Le système de santé en Tunisie est sous une pression énorme. Un nombre de malades en croissance continue face à des moyens de plus en plus limités, une infrastructure vieillissante et des charges énormes. Si des progrès sont remarquables au niveau de l’espérance de vie ou de la couverture sociale (76%), des dangers persistent au niveau de la croissance continue des personnes atteintes de maladies chroniques. Un constat vérifié par les chiffres officiels et qui risque même de mettre en péril le système d’assurance maladie.
Selon les chiffres de l’Institut National de la Consommation, 19.2% des tunisiens souffrent de maladies chroniques (20.6% dans le milieu urbain et 16.3% en milieu rural). Ce chiffre était de 15.8% en 2015 et 14.2% en 2010. Une croissance fulgurante qui témoigne d’une détérioration de la santé des tunisiens, soit à cause de leur mode de vie ou un manque de prise en charge par le système de santé national. Quelques soient les raisons, les maladies chroniques sont responsable de plus de 80% des décès en Tunisie.
Nous avons plus de 20% des tunisiens qui sont diabétiques, plus de 30% des personnes de plus de 40 ans ont l’hypertension artérielle, et 1 tunisien sur 3 souffre d’une surcharge pondérale.
Ces chiffres on les retrouve aussi au niveau de la prise en charge APCI au niveau de la CNAM. En effet, selon les derniers chiffres publiés, le nombre de personnes ayant une décision APCI est de plus de 1 million d’adhérents 12 fois le nombre de bénéficiaires en 2007, alors que le nombre de décisions de prise en charge APCI atteint plus de 1.5 million de décision soit plus de 14 fois le nombre de 2007.
Cette situation ne fait qu’alourdir le déficit abyssal de la CNAM et des autres caisses de sécurité sociale.

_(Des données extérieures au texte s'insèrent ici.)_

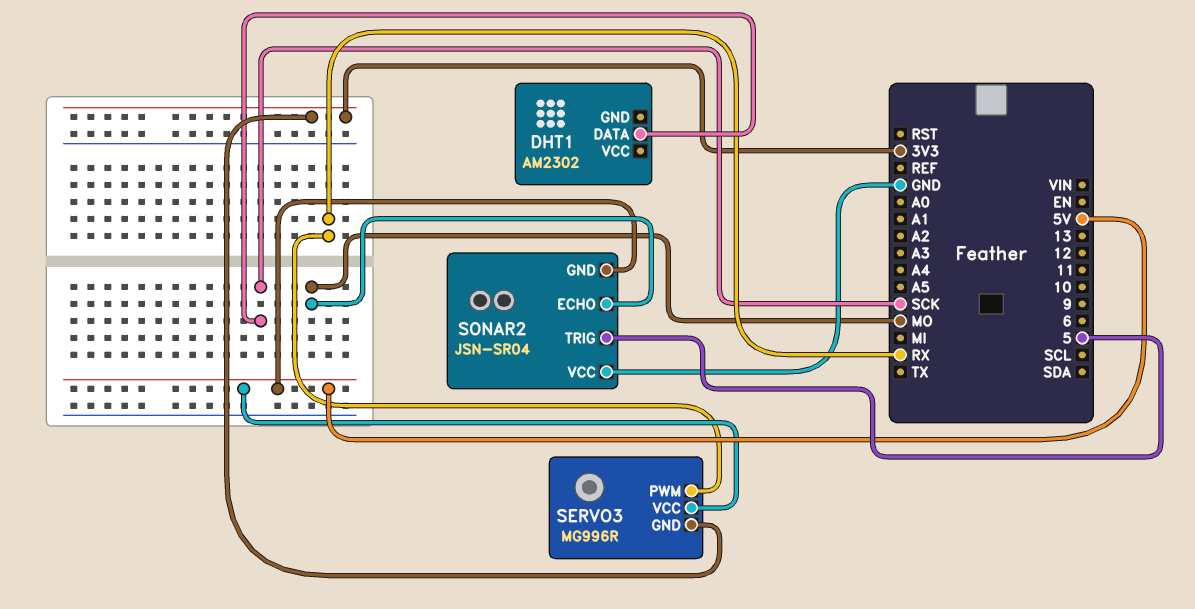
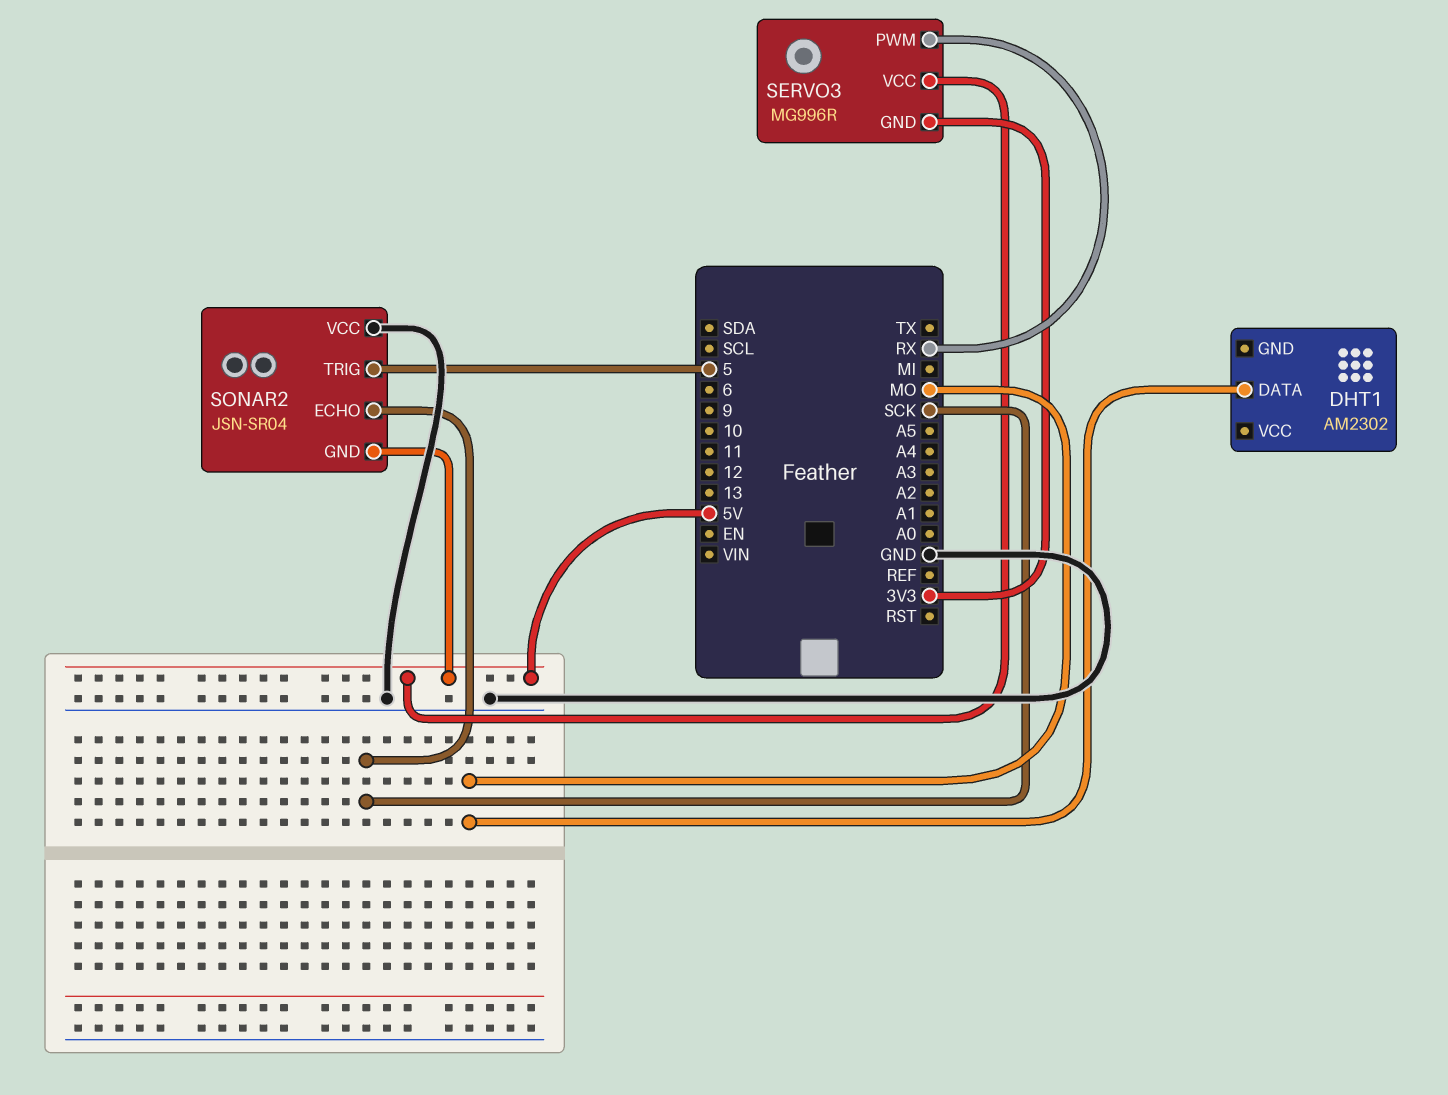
DHT1 pin DATA: SCK -> MO
SONAR2 pin ECHO: MO -> SCK

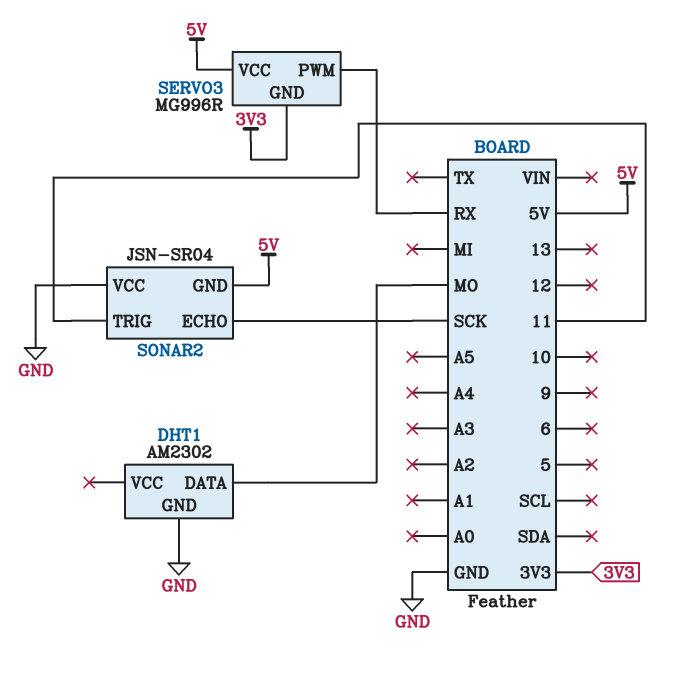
DHT1 pin GND: none -> GND
SONAR2 pin TRIG: 5 -> 11

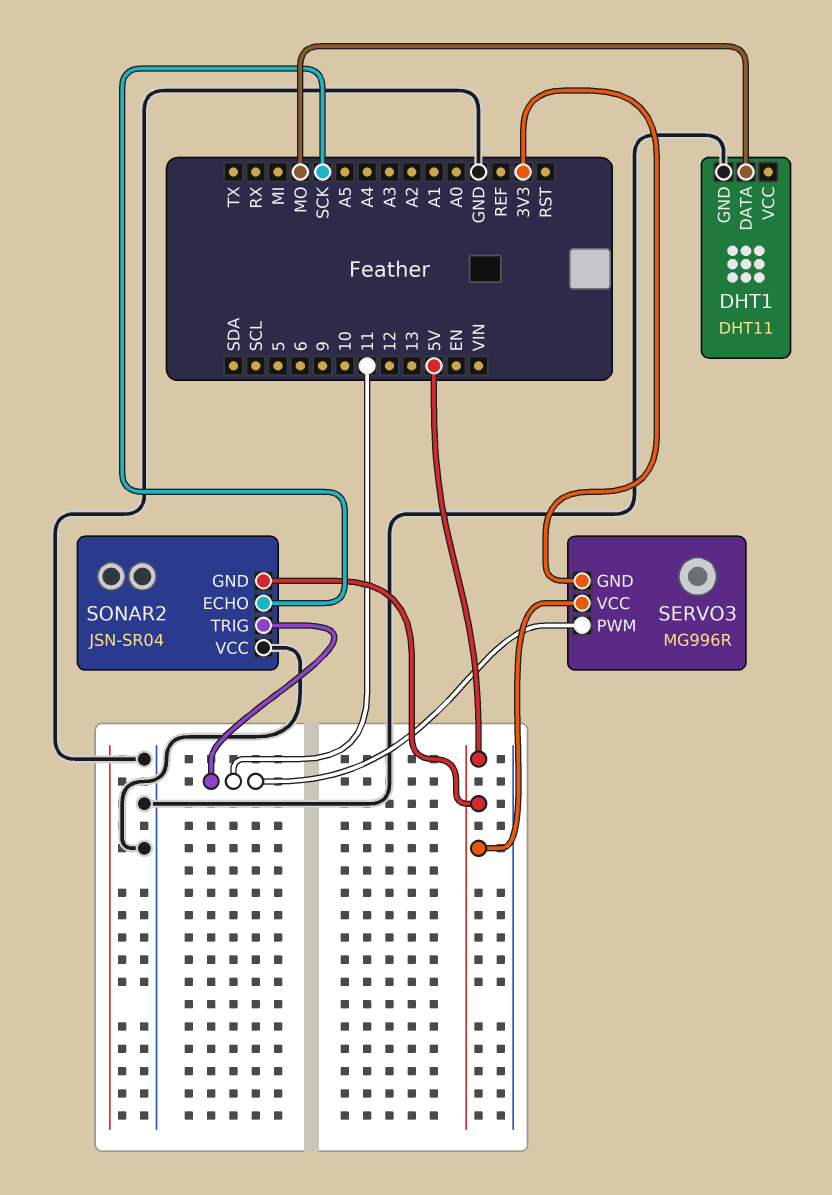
DHT1: AM2302 -> DHT11
SERVO3 pin PWM: RX -> 11

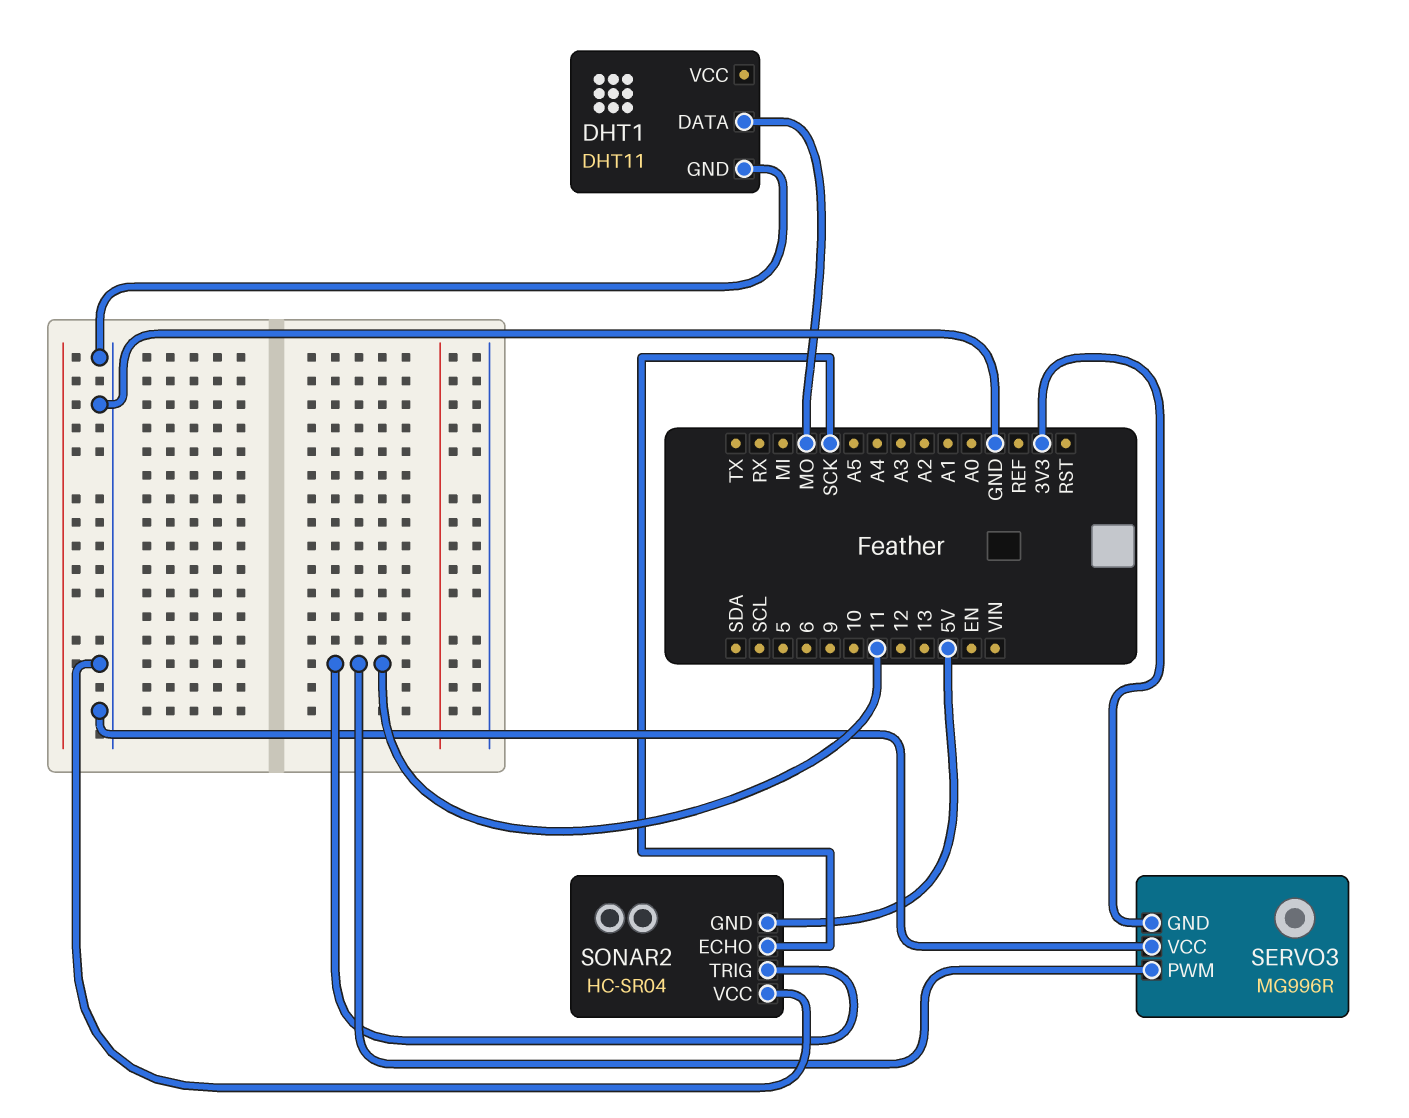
SERVO3 pin VCC: 5V -> GND
SONAR2: JSN-SR04 -> HC-SR04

Selon l’INS, les dépenses de santé des tunisiens ont nettement augmenté depuis des années et représentent selon l’enquête consommation de 2021 plus de 11.1% du budget dont 9.1% sont directement alloués à la santé. En effet, 2.9% sont affectés aux dépenses médicales ordinaires, 2.3% pour les dépenses exceptionnelles et 3.8% pour les dépenses pharmaceutiques. En termes monétaires, les dépenses par personne/an pour la rubrique santé atteignent 609 dinars (675 dinars en milieu urbain et 474 dinars en milieu rural). Pour une famille de 4 personnes, ce sont 2500 dinars qui sont annuellement alloués aux dépenses de santé. La hausse des dépenses de santé, face à un pouvoir d’achat qui s’effrite au fil des années, est l’une des causes de la détérioration de la santé du tunisien, qui contribue à raison de 38% dans les dépenses de santé alors que l’OMS recommande de ne pas dépasser entre 20 et 25%. Plusieurs tunisiens ont constamment recours à l’automédication, ou à la consultation d’un médecin par téléphone, pour éviter les dépenses liés à la consultation ou aux analyses. Cette situation a conduit à un manque flagrant de suivi médical.
La croissance des maladies chroniques en Tunisie est aussi causée en grande partie par le mode de consommation et le rythme de vie. En effet, une grande partie des tunisiens sont sédentaires puisque 2 tunisiens sur 10 pratiquent une activité physique régulière, un tunisien sur cinq fume et un adulte sur 3 a une surcharge pondérale. Notre consommation du sucre atteint en moyenne 50 grammes/jours alors que l’OMS conseille de ne pas dépasser 25 grammes, et nous consommons en moyennes 12 g de sel/jour alors que l’OMS conseille de ne pas dépasser 6 grammes.
Pour faire face à la détérioration de la santé des tunisiens et inverser la tendance des maladies chroniques, la Tunisie doit investir massivement dans l’éducation nutritionnelle chez les jeunes surtout, encourager l’activité physique en l’intégrant les usines, les administrations et les cités ; et augmenter les taxes sur le tabac afin de dissuader les fumeurs. Le coût économique d’un tel investissement est beaucoup moins élevé que le coût de la prise en charge médicale et des vies humaines.